Our landscape is our most abundant natural resource, and preserving it is an American tradition. So is fostering the public’s access to and enjoyment of these most pristine parcels. That is the beauty of preserving open space and public land, even as it requires considerable investment and conservation effort in lieu of further development. These preserved places, including the green jewels in Berkshire County’s crown, are all of ours to behold and relish.
The Richmond Select Board is moving up major issues to the early part of the annual town meeting, including the $4 million school budget and two competing open-space zoning bylaws.
But is it really “open” space if there are bureaucratic obstacles to accessing it and needless restrictions on landowners promoting its proper use? We think not. With that in mind, we urge Richmond voters at their Wednesday annual town meeting to keep their open space open. That means voting for a Planning Board bylaw amendment that would clarify all conserved and open spaces of five acres or more as open to public recreational, research and educational use by right, subject to landowner’s permission and, for sizable gatherings, a routine event permit from the Select Board.

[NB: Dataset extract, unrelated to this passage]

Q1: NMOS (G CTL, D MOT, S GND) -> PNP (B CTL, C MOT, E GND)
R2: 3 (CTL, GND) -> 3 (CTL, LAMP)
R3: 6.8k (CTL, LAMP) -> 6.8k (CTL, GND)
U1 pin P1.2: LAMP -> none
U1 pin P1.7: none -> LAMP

It also means opposing an alternative amendment that would put needlessly onerous restraints on using this space for what it’s ideally intended. The latter amendment would require a landowner to seek a special permit from the town for open spaces uses. Triggering the onerous Zoning Board of Appeals permitting process just to allow passive activities like hiking, fishing, wildlife tours and nature photography imposes an unnecessary and unwise burden.

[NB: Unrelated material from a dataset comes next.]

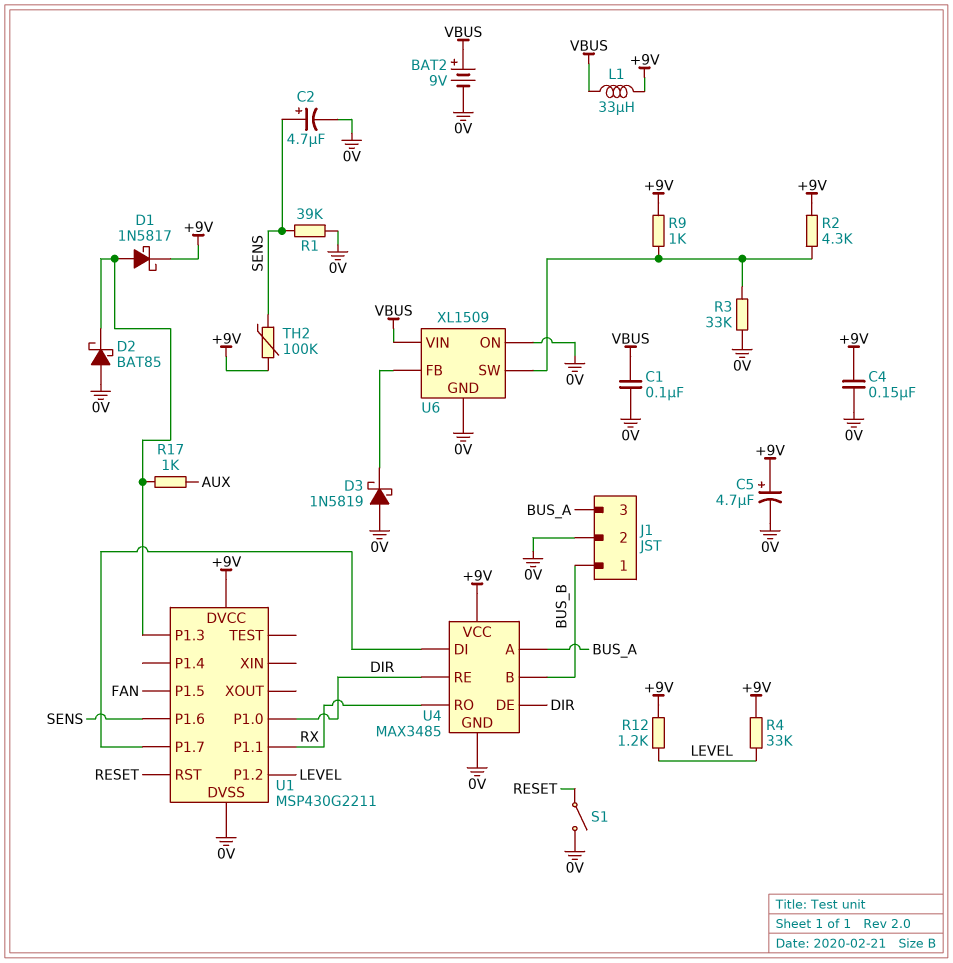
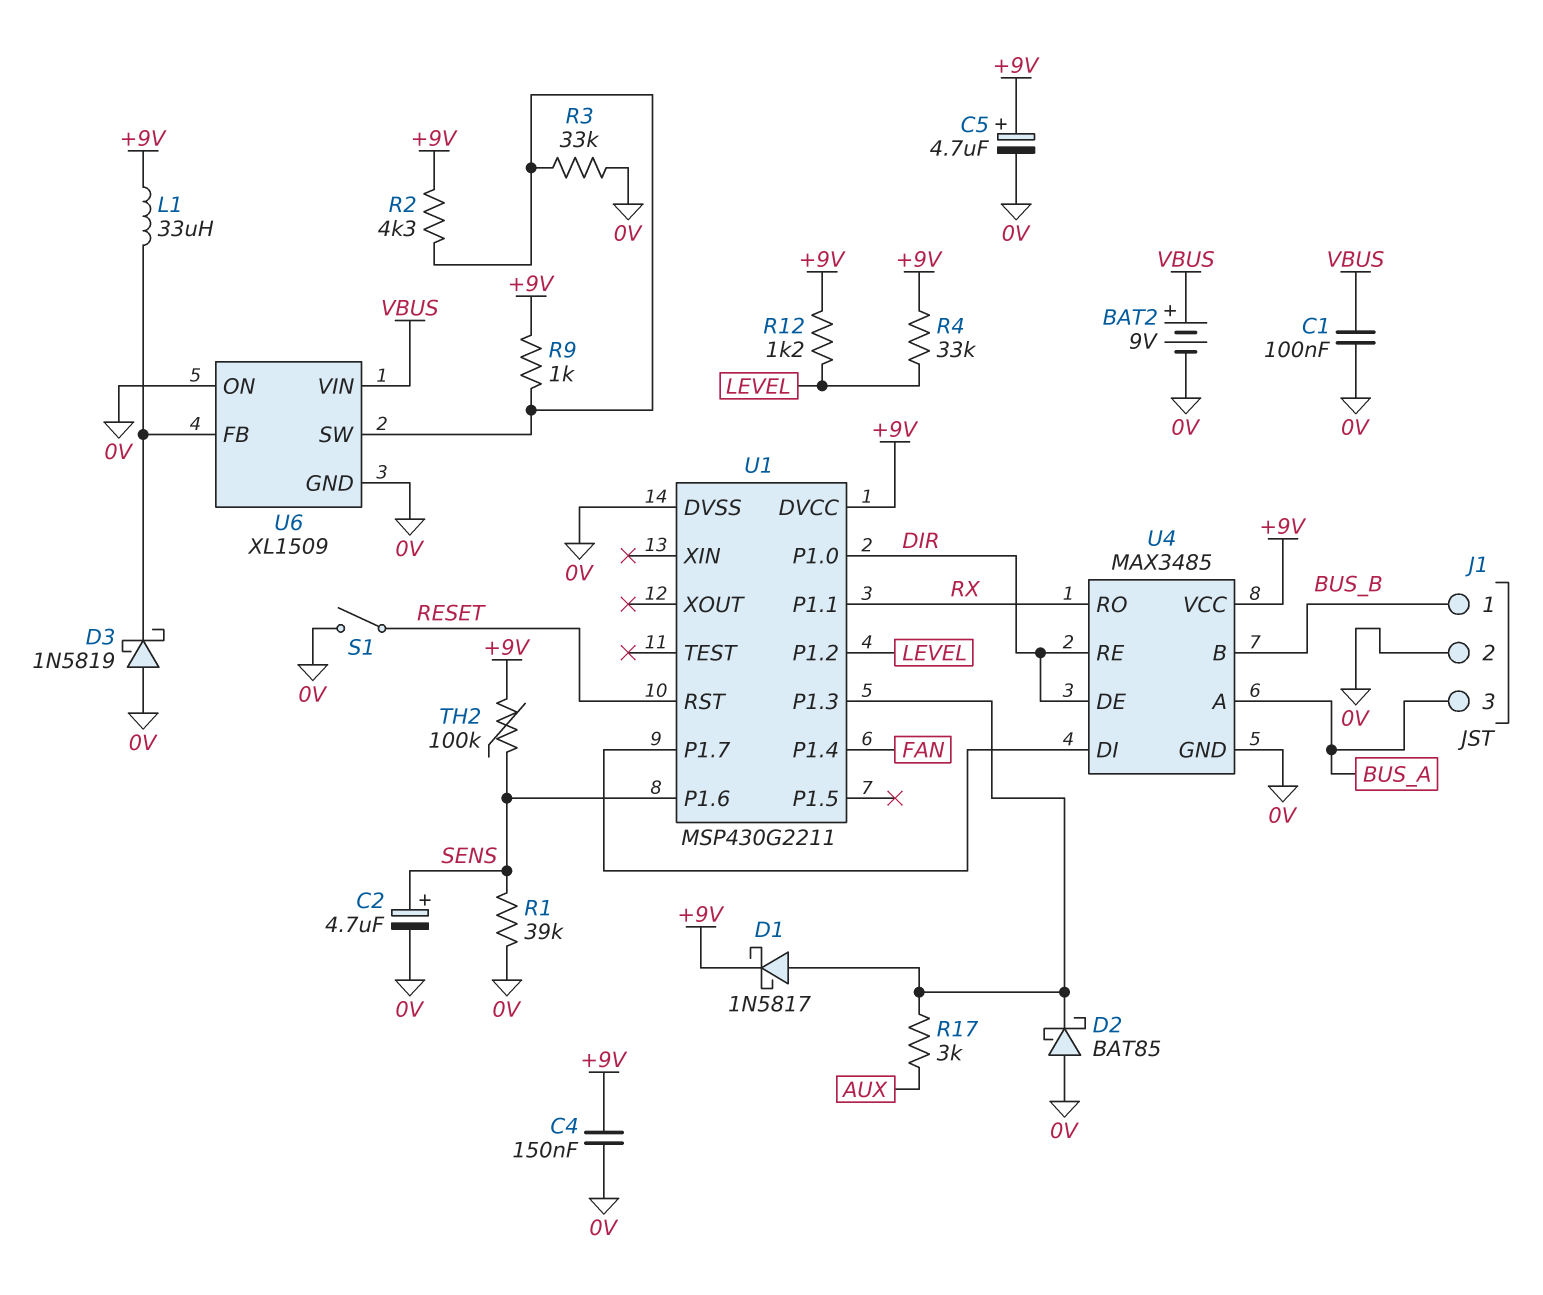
L1: 33uH (+9V, VBUS) -> 33uH (+9V, U6/FB)
R17: 1k (AUX, U1/P1.3) -> 3k (AUX, U1/P1.3)
U1 pin P1.4: none -> FAN
U1 pin P1.5: FAN -> none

The six residents who proposed their more restrictive amendment live on Perry’s Peak Road, which abuts Richmond’s Hollow Fields Preserve. Like many outdoor destinations across the Berkshires, Hollow Fields saw an uptick in activity amid the pandemic. It ought to be considered a good thing that the public is making good use of a space designated for healthy recreational activity. That is the point of open space: While it is conservation-restricted to preserve its natural character, the great value of its allowable uses can and should be enjoyed by anyone.
To be sure, property-owners abutting these spaces are disproportionately affected by increased usage. Some might bristle at a bit more traffic in the neighborhood. These concerns should be heard and answered with far more reasonable measures: traffic restrictions, parking rules and/or time limits. In fact, public access to Hollow Fields is currently limited to between 9 a.m. and 5 p.m., an order handed down by a Massachusetts Land Court judge as a lawsuit remains pending over access to the Berkshire Natural Resource Council-owned property.
Richmond’s debate over a new amendment to the town’s open space bylaw is aimed at resolving that lawsuit. If either amendment is approved by the required two-thirds majority at town meeting, the lawsuit would become moot.
The Richmond Planning Board’s amendment echoes a position The Eagle has held for decades: We should strive to maintain and encourage healthy and appropriate public access to conservation land. The residents’ amendment, to the contrary, unduly seeks to limit access to those precious resources. That would not only affect Hollow Fields but all open space in Richmond, including several other BNRC properties such as Olivia’s Overlook and land owned by the Richmond Land Trust (i.e., the entire community). Whether the landowner is the town’s land trust, Mass Audubon or BNRC, the conservation restrictions on these lands are supported by public subsidies and state tax breaks. That means we, the people, have a considerable stake in preserving not just the land but the public’s use and enjoyment of it.
Typically, we don’t use this page to take a side on one issue in a single town’s annual meeting warrant. This open space debate, however, is bigger than just Richmond. For one thing, plenty of non-Richmond residents cherish the access that would be challenged by the more restrictive amendment. Perhaps more importantly, it would be not only a poor choice for Richmond but a bad precedent for other Berkshire communities with valuable open space. Voters should not give the broader “not-in-my-backyard” contingent a blueprint for suppressing public use of treasures that should be shared by all, not just those who own property next door.
Further, this measure strikes us as clearly infringing on the most basic rights to free expression. The amendment targets any landowner that “promotes or advertises, by any means or medium” — at once vague and broad. That nonprofits like BNRC and Mass Audubon might have to obtain a special permit just to declare that hiking or birdwatching is allowed on land they own is a ludicrous notion.
To preserve pieces of wild wonder, to embrace them as places of reverence and recreation, to acknowledge that these natural resources can and should be shared — these are principles steeped in New England and Massachusetts tradition that in many ways our fair county uniquely prizes. We wouldn’t have it any other way.
To really live up to those principles, though, conservation of open space and public land must recognize that those key words — “open” and “public” — mean something.
We hope Richmond voters recognize this, and support the Planning Board’s open space amendment over the residents’ more restrictive one.